All disclosures should be kept under ongoing review (Article 12) and all marketing communications must be consistent with these (Article 13).

Finally, there will be a requirement for the inclusion in periodic reports on how a financial product considers principal adverse impacts on sustainability factors (Article 11).

As mentioned above, the more specific requirements and guidance will not be available until the RTS are published, which is not expected until the end of 2020.

No “E” or “S” without the “G”

Article 8 includes a very specific provision for financial products that promote, among other characteristics, environmental or social characteristics, or a combination of those characteristics. Where they do so, firms must also ensure that the companies in which the investments are made follow good governance practices and include further information in the product’s pre-contractual disclosures on how these characteristics are met.

Where indices are used as reference benchmarks, information should also be provided on how these are consistent with the characteristics in question and where the calculation methodology can be found.

For these financial products financial market participants must also publish and maintain additional information on their websites for each financial product (Art 10):

(a) a description of the environmental or social characteristics or the sustainable investment objective;

(b) information on the methodologies used to assess, measure and monitor the environmental or social characteristics or the impact of the sustainable investments selected for the financial product, including its data sources, screening criteria for the underlying assets and the relevant sustainability indicators used to measure the environmental or social characteristics or the overall sustainable impact of the financial product; and

(c) the information required in the pre-contractual disclosures and the periodic reports.

The information to be disclosed must be clear, succinct and understandable to investors and published in a way that is accurate, fair, clear, not misleading, simple and concise and in a prominent easily accessible area of the website.

Products that have sustainable investment as their objective (Article 9)

The Disclosure Regulation includes a very prescriptive definition of sustainable investment, which “means an investment in an economic activity that contributes to an environmental objective, as measured, for example, by key resource efficiency indicators on the use of energy, renewable energy, raw materials, water and land, on the production of waste, and greenhouse gas emissions, or on its impact on biodiversity and the circular economy, or an investment in an economic activity that contributes to a social objective, in particular an investment that contributes to tackling inequality or that fosters social cohesion, social integration and labour relations, or an investment in human capital or economically or socially disadvantaged communities, provided that such investments do not significantly harm any of those objectives and that the investee companies follow good governance practices, in particular with respect to sound management structures, employee relations, remuneration of staff and tax compliance;”.

Where a financial product has sustainable investment as its objective and an index has been designated as a reference benchmark, the pre-contractual disclosure information also must include:

(a) information on how the designated index is aligned with that objective; and

(b) an explanation as to why and how the designated index aligned with that objective differs from a broad market index.

Where the financial product with sustainable investment as its objective has no index designated as a reference benchmark, the pre-contractual disclosure information must include an explanation on how that objective is to be attained.

Where a financial product has a reduction in carbon emissions as its objective, the information disclosed must include the objective of low carbon emission exposure in view of achieving the long‐ term global warming objectives of the Paris Agreement.

This information is also required on the website of the financial market participants, as described above (the Article 10 requirements described above).

Conclusion

The Disclosure Regulation is an impressive piece of regulation in terms of the breadth of its application and lack of drama with which it has come to market.
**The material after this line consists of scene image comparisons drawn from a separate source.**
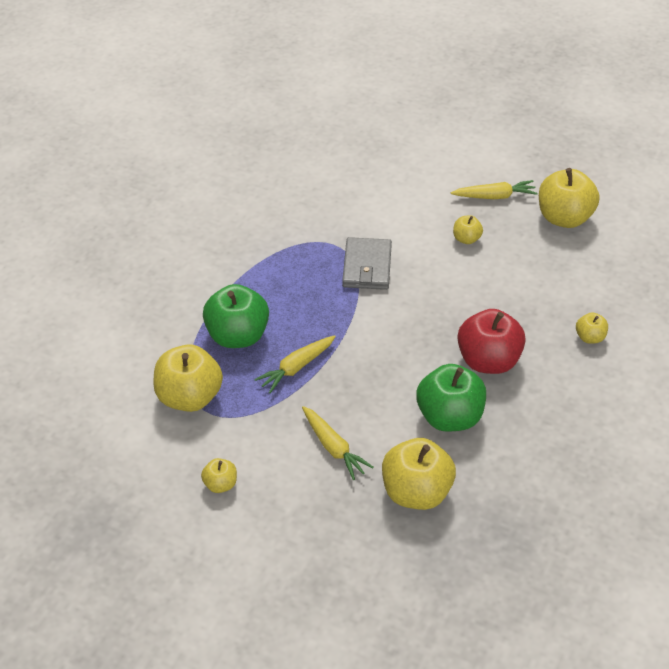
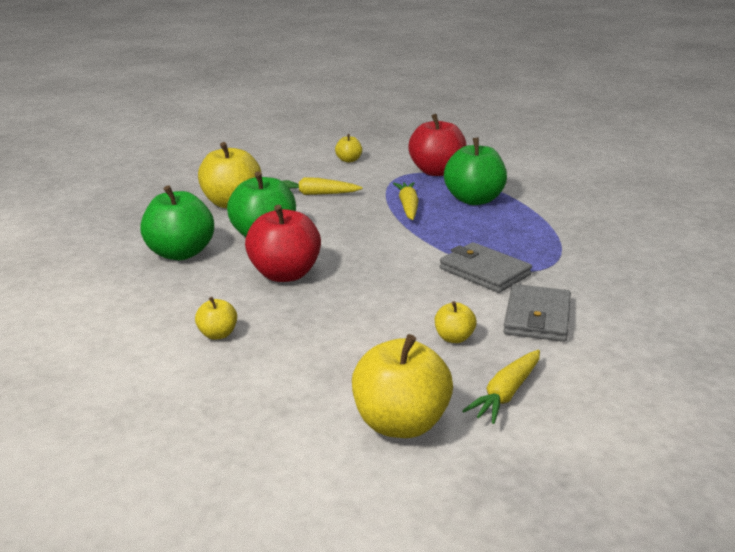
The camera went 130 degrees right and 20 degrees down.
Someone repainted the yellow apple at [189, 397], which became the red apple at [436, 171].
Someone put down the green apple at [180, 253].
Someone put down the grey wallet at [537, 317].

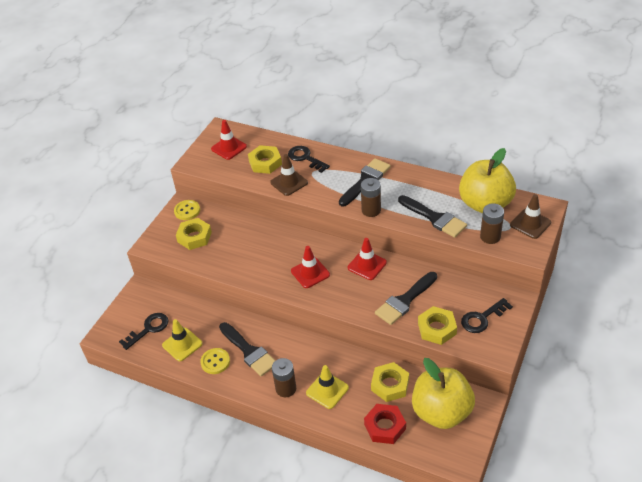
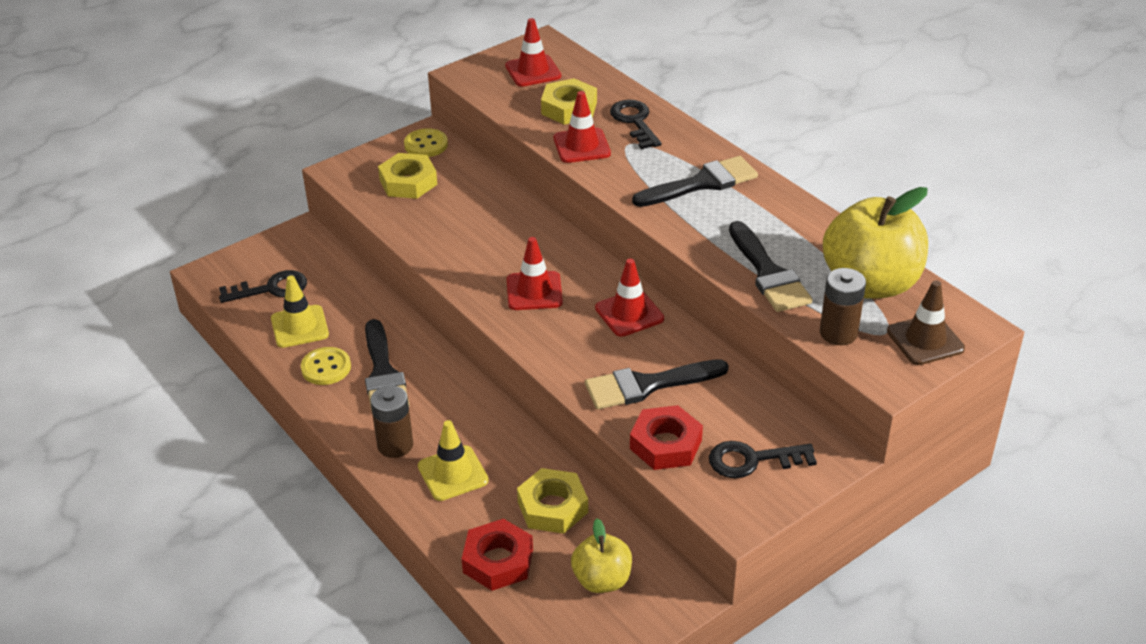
The camera went 25 degrees right and 5 degrees down.
Someone repainted the brown traffic cone at [289, 182], which became the red traffic cone at [581, 146].
Someone took away the brown battery at [371, 210].
Someone scaled the yellow apple at [441, 412] by 0.54.
Someone repainted the yellow nut at [437, 328], which became the red nut at [665, 444].

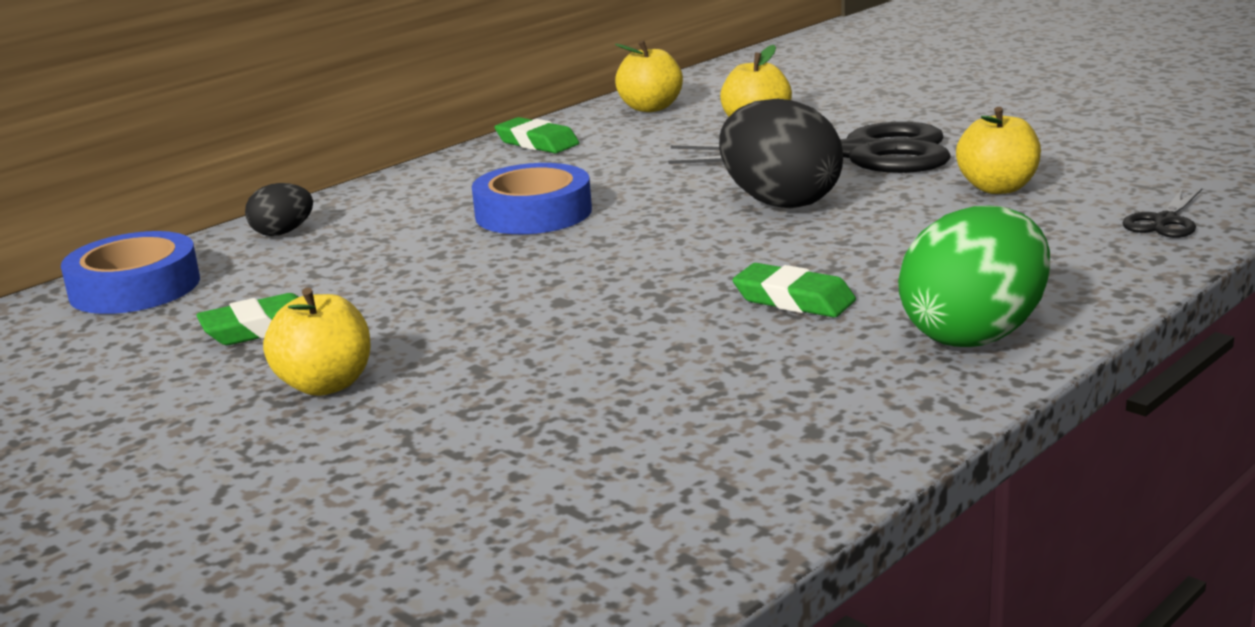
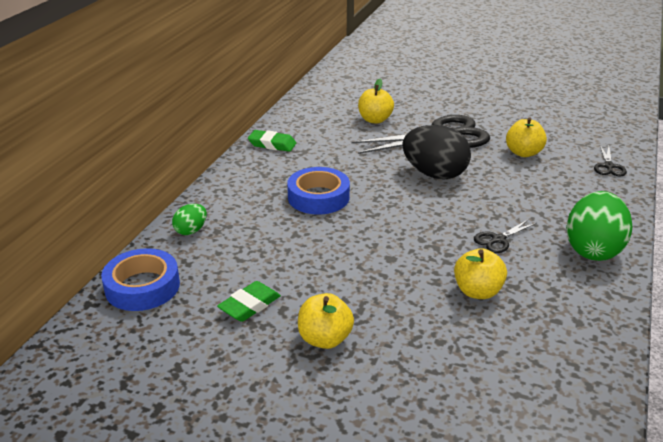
The camera went 25 degrees left and 10 degrees up.
Someone repainted the black egg at [282, 233], which became the green egg at [191, 231].
Someone carried the yellow apple from [650, 108] to [477, 291].
Someone swapped the green eraser at [794, 300] for the black scissors at [498, 239].

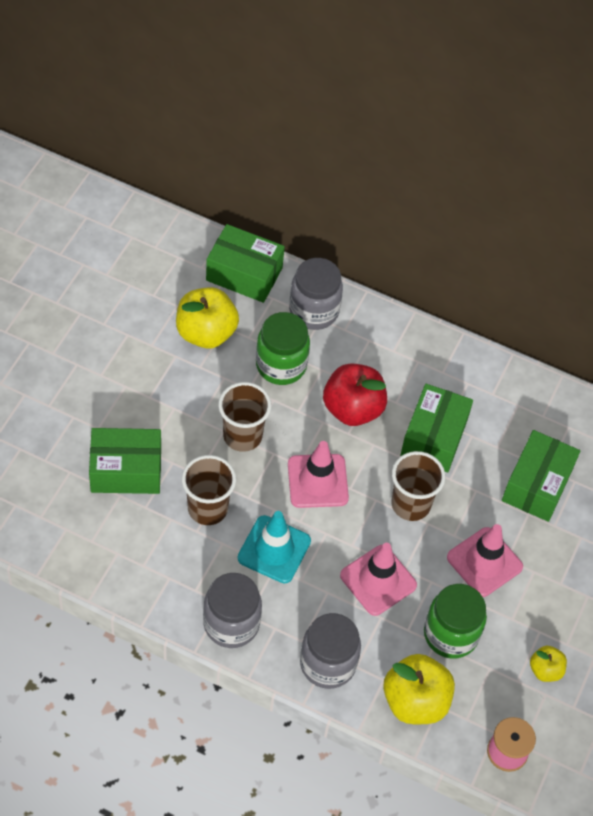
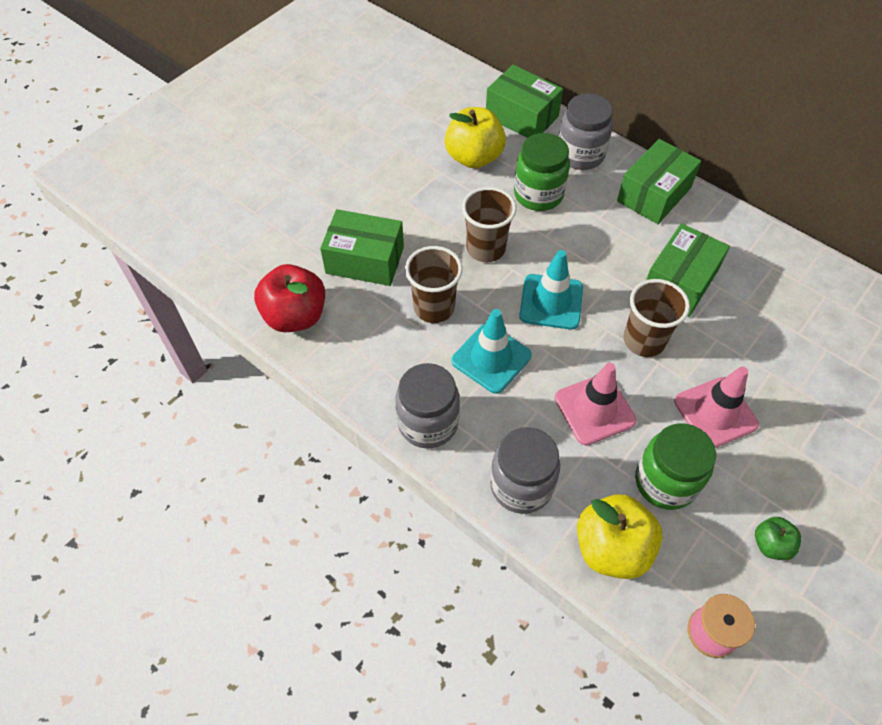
The camera went 20 degrees right and 0 degrees up.
Someone repainted the pink traffic cone at [317, 481], which became the turquoise traffic cone at [551, 302].
Someone carried the red apple from [353, 409] to [295, 316].
Someone carried the green box from [537, 485] to [654, 194].
Someone repainted the yellow apple at [545, 670], which became the green apple at [771, 544].

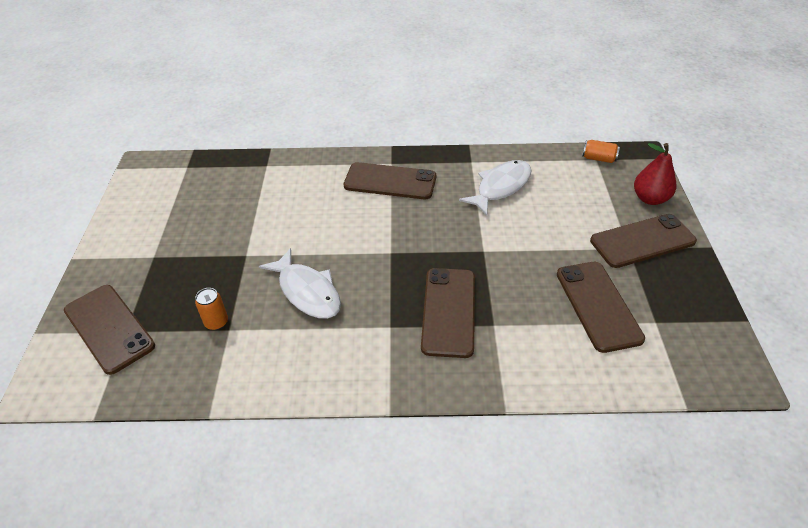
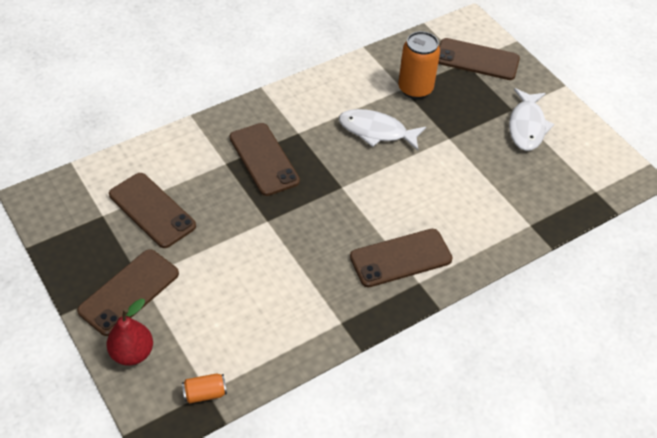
The camera went 145 degrees right and 5 degrees up.
Someone scaled the orange can at [216, 322] by 1.94.
Someone carried the white fish from [501, 187] to [527, 126].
This means it is likely to catch a lot of firms out, particularly given its application to firms that do not currently engage in sustainable finance.

The requirement for firms including environmental or social characteristics in their products also being required to ensure good governance of investee companies is illustrative of quite how far reaching the new wave of sustainable finance rules will be. Firms in this space should be mindful of the forthcoming RTS, which will provide some much-needed colour on what is captured by these requirements, and what will be required in order to comply.

While the draft RTS are pending, the fact that so many of the rules will apply from 10 March 2021, critically those for pre-contractual disclosures, means that firms should start considering their approach now and factor it into their product development cycle.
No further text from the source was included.